Shortly after this, Sister received a letter from Early Haskew. She had not seen her husband since Christmas of 1943. The note read:
Dear Sister,
I am in Kitzen, Germany, working on some bridges for the Allies. I heard Queenys boy was living over here and went to see him. His wife is real sweet I guess. They live in a big castle that belonged to her daddy and it is too big for them. Castles can be real cold and cold in Europe is not what cold is in Perdido. I should be through in March and then I am coming home. Look for me around the middle of April I guess. Ask Ivey if her Mama will give us some puppies. It sure is hard living without a dog. How is Grip?
Love,
Your husband Early
"Grip is dead!" Sister wailed to Ivey, as she staggered through the dining room and into the kitchen. "Grip was chasing a car and got run over. What am I gone do?" Sister's distress was not for her dead bird dog, but rather for herself. There was no longer any pretense on Sister's part that she missed Early Haskew or that she wanted to renew her married life.
"Oh, Lord! Oh, Lord!" Sister cried, flinging herself in through the front door of Elinor's house with the crumpled letter in her hand. "Why in the world did so many people die in the war, and Early's coming back alive!"

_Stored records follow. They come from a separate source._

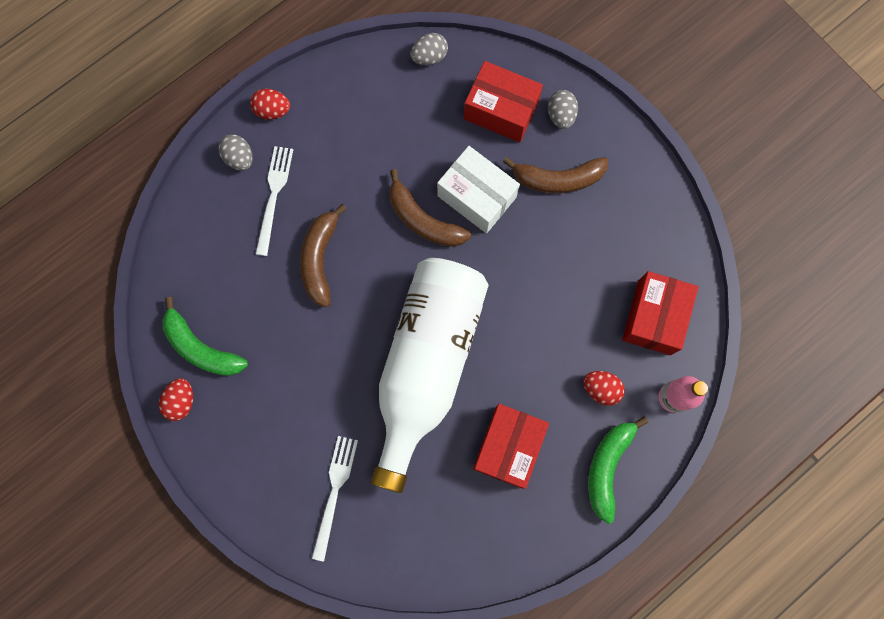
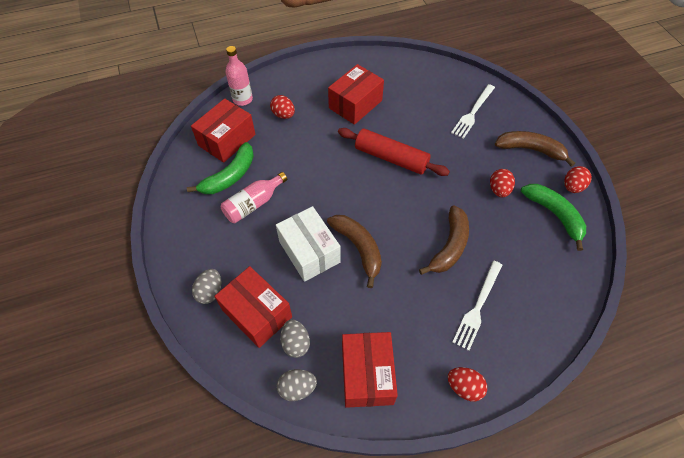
camera: 160 degrees left, 20 degrees down
(239, 158) = (504, 351): grey egg -> grey egg (296, 343)
(275, 362) = (499, 190): none -> red egg
(368, 90) = (367, 374): none -> red box
(426, 365) = (391, 158): white bottle -> red rolling pin
(557, 179) = (240, 244): brown banana -> brown banana (530, 150)
(569, 234) = (253, 204): none -> pink bottle
(608, 467) = (301, 80): green banana -> green banana (230, 176)

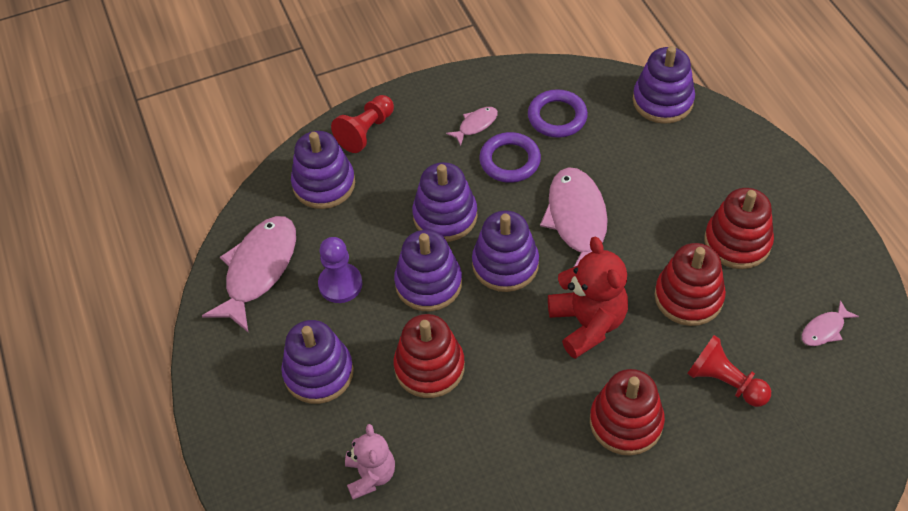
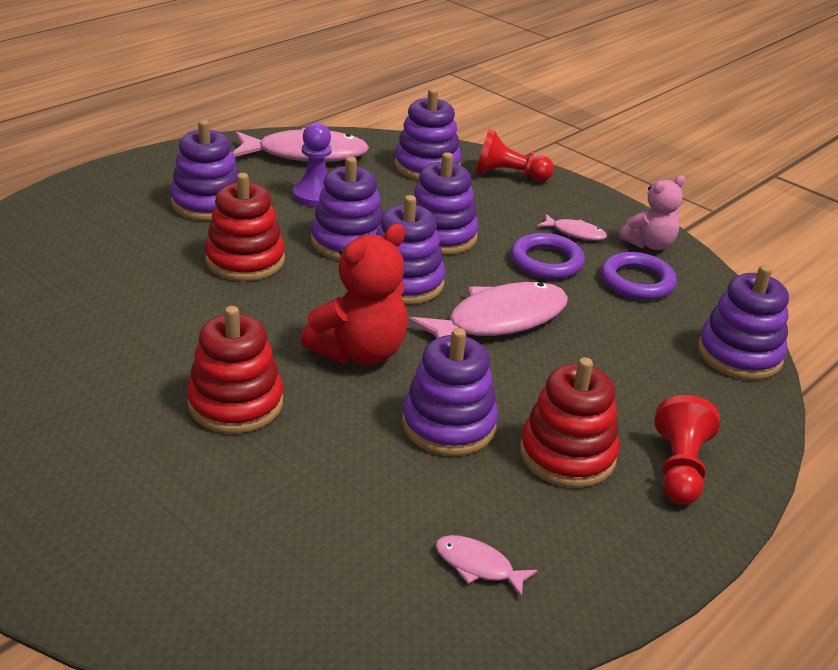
camera: 60 degrees right, 20 degrees down
(370, 475) = (103, 251): pink teddy bear -> pink teddy bear (649, 244)
(688, 297) = (448, 425): red stacking toy -> purple stacking toy
(724, 382) = (335, 477): red pawn -> red pawn (679, 468)

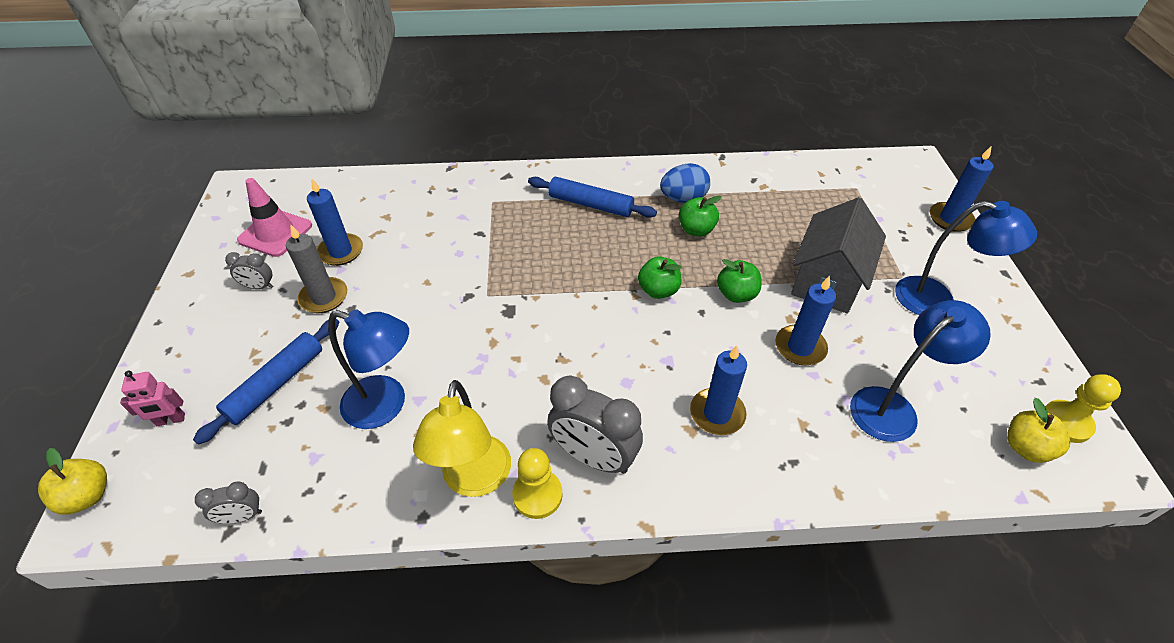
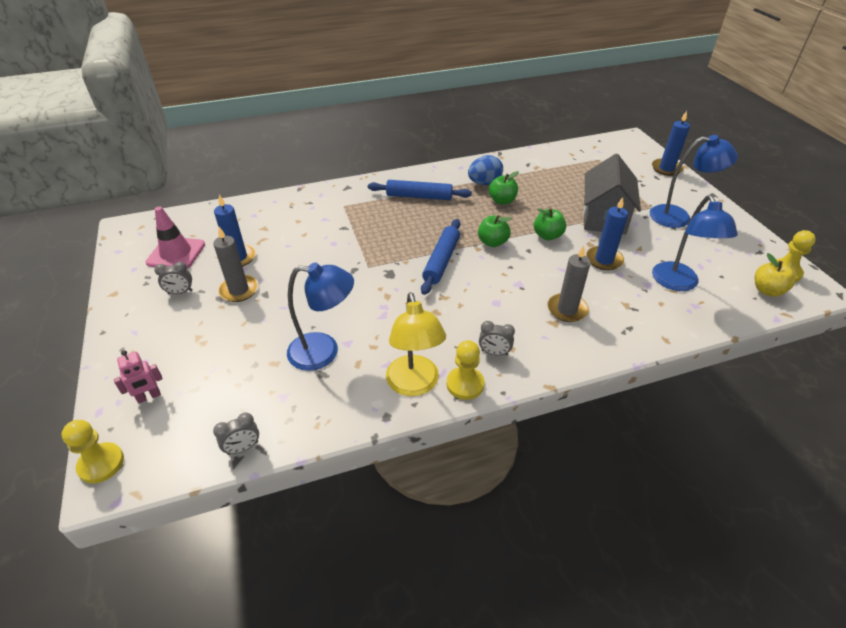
camera: 15 degrees left, 5 degrees down
(88, 496) = (101, 464): yellow apple -> yellow pawn
(276, 384) = (227, 355): blue rolling pin -> blue rolling pin (441, 261)
(594, 457) = (494, 353): grey clock -> grey clock, size x0.50
(717, 413) = (567, 309): blue candle -> grey candle
(893, 407) = (678, 283): blue lamp -> blue lamp turned 135 degrees clockwise

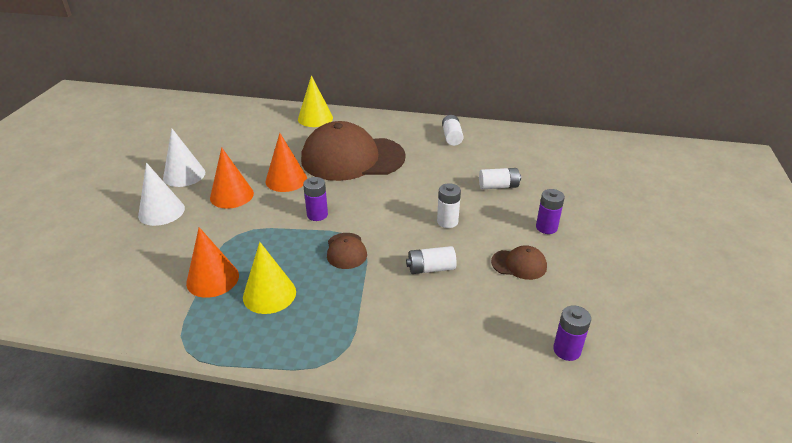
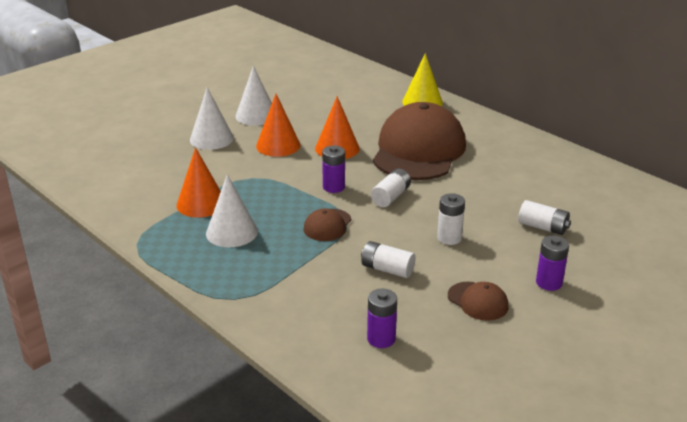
camera: 35 degrees right, 5 degrees down
(269, 294) = (232, 232): yellow cone -> white cone
(352, 158) = (418, 150): brown cap -> brown cap turned 75 degrees clockwise
(451, 137) = (547, 164): white battery -> white battery (390, 197)
(566, 350) = (437, 385): purple battery -> purple battery (381, 339)

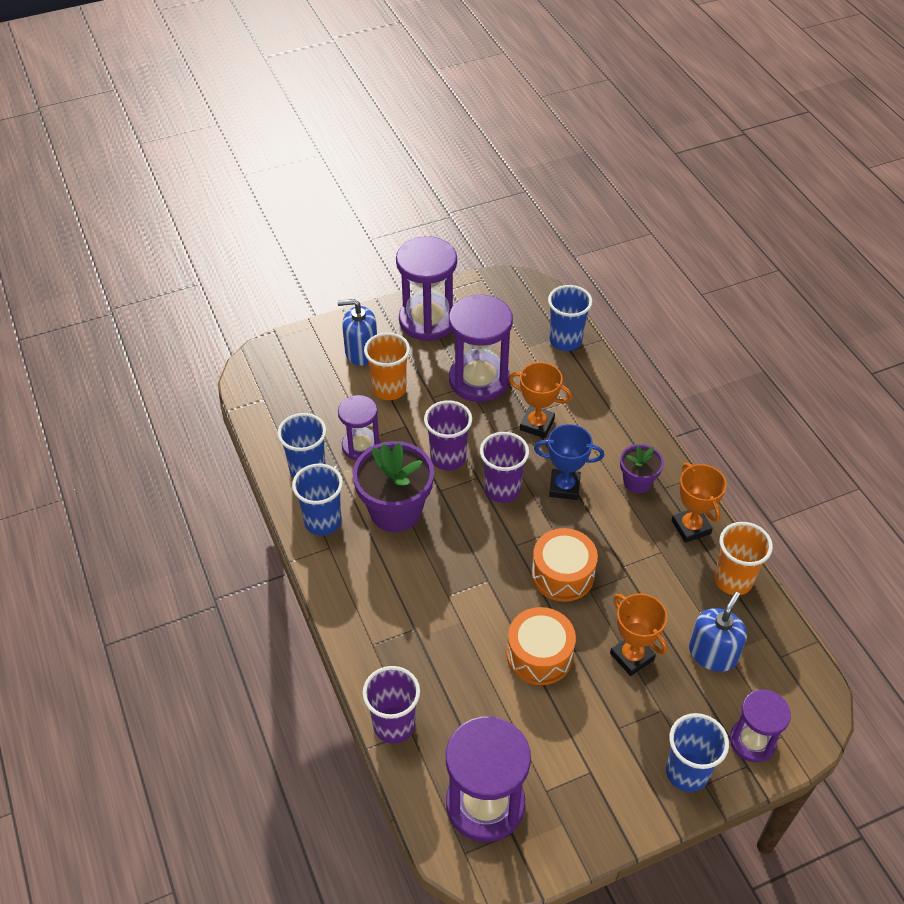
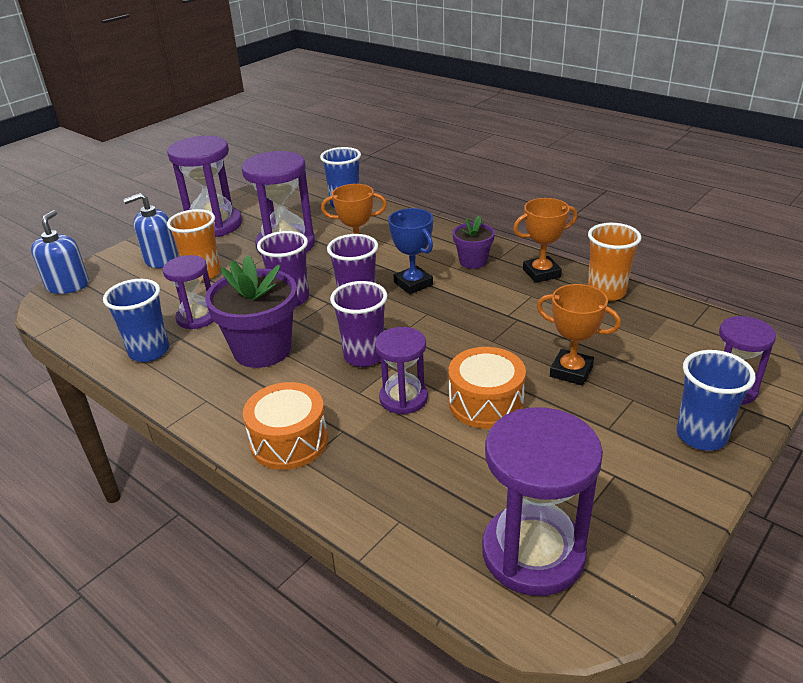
camera: 25 degrees left, 15 degrees down
(323, 522) = (187, 383): blue cup -> none
(394, 725) = (376, 523): purple cup -> purple cup (364, 356)
(478, 618) = (403, 398): none -> purple hourglass
(562, 574) = (459, 338): orange drum -> orange drum (289, 441)
(564, 487) = (413, 284): blue trophy -> blue trophy turned 75 degrees clockwise
(691, 527) = (541, 273): orange trophy -> orange trophy turned 60 degrees counterclockwise
(712, 653) = (637, 343): blue soap dispenser -> blue soap dispenser (68, 285)

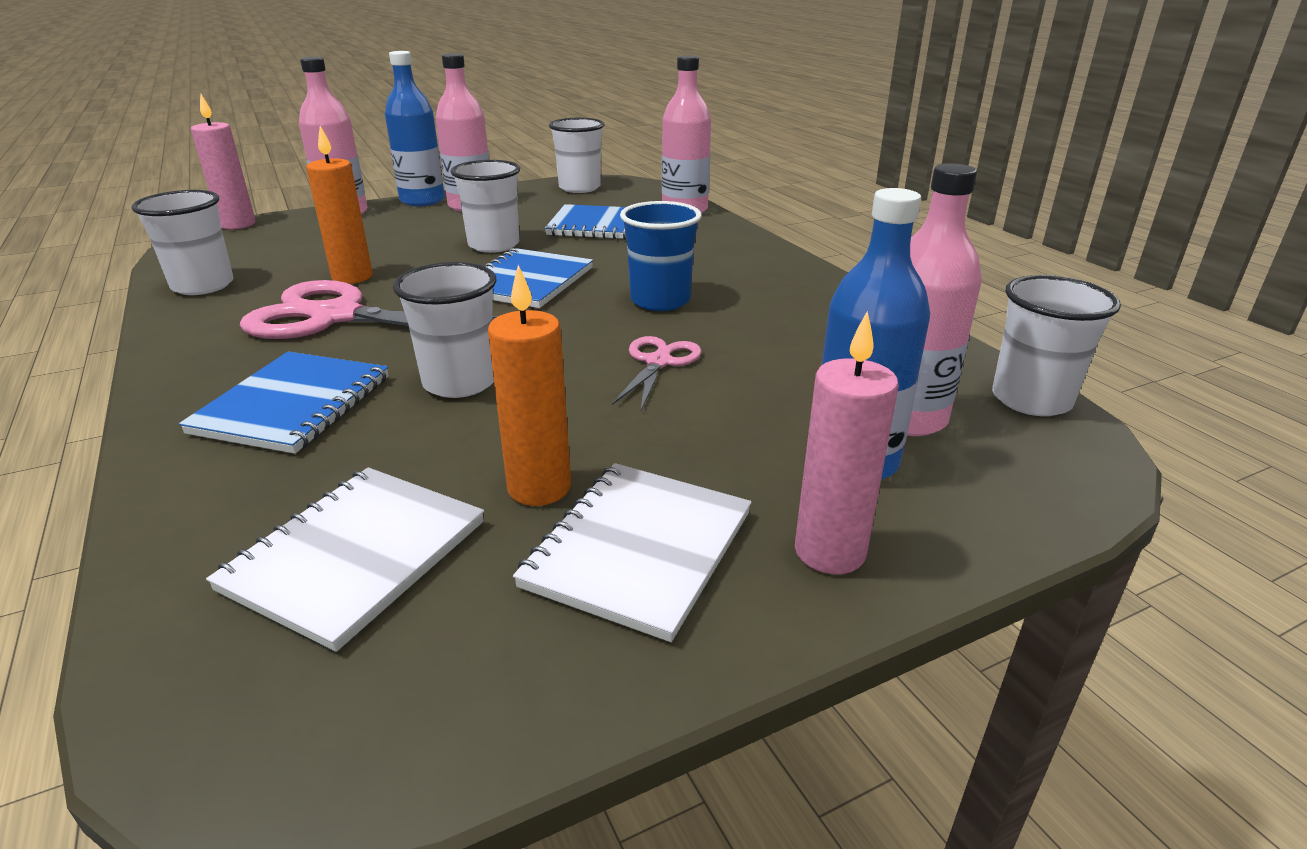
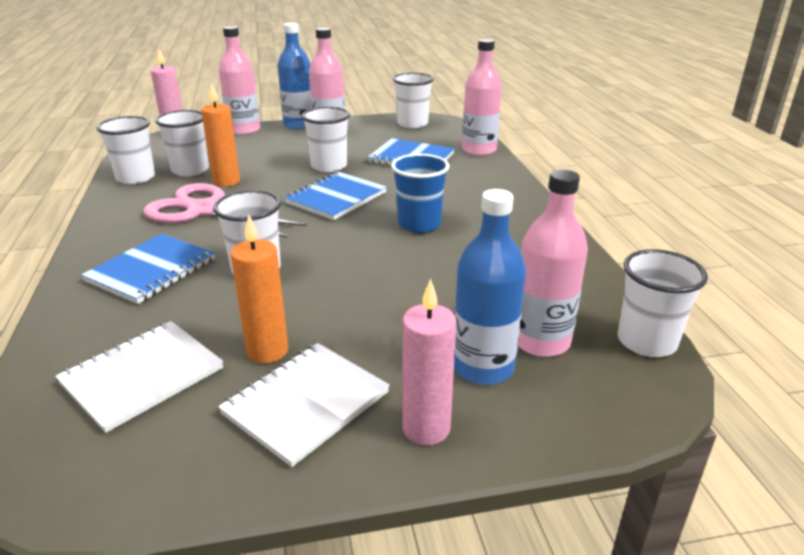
camera: 15 degrees right, 0 degrees up
(287, 268) = (190, 170): none -> white cup
(658, 362) = (391, 272): pink scissors -> none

"Early wasn't in the fighting," said Elinor, coming out into the hallway with a dinner napkin still in her hand.
She led Sister back into the dining room. Sister threw herself into Elinor's vacated chair at the head of the table and pushed away Elinor's plate as if it had been her own and she had lost all her appetite. Elinor went into the kitchen and brought out a glass of iced tea. Sister was now sprawled in the chair, her head down on her breast. "I don't want anything!" cried Sister.
No one said anything.
Sister suddenly looked up; fevered hope was in her eyes. "Billy!" she cried. "Billy Bronze! You tell me what to do! You tell me how to keep Early Has-kew out of Perdido!"
But in this instance Billy had no advice; he could think of no solution, could provide no help.
The weeks passed. April arrived, and every day brought Sister closer to the time of her husband's dreaded reappearance.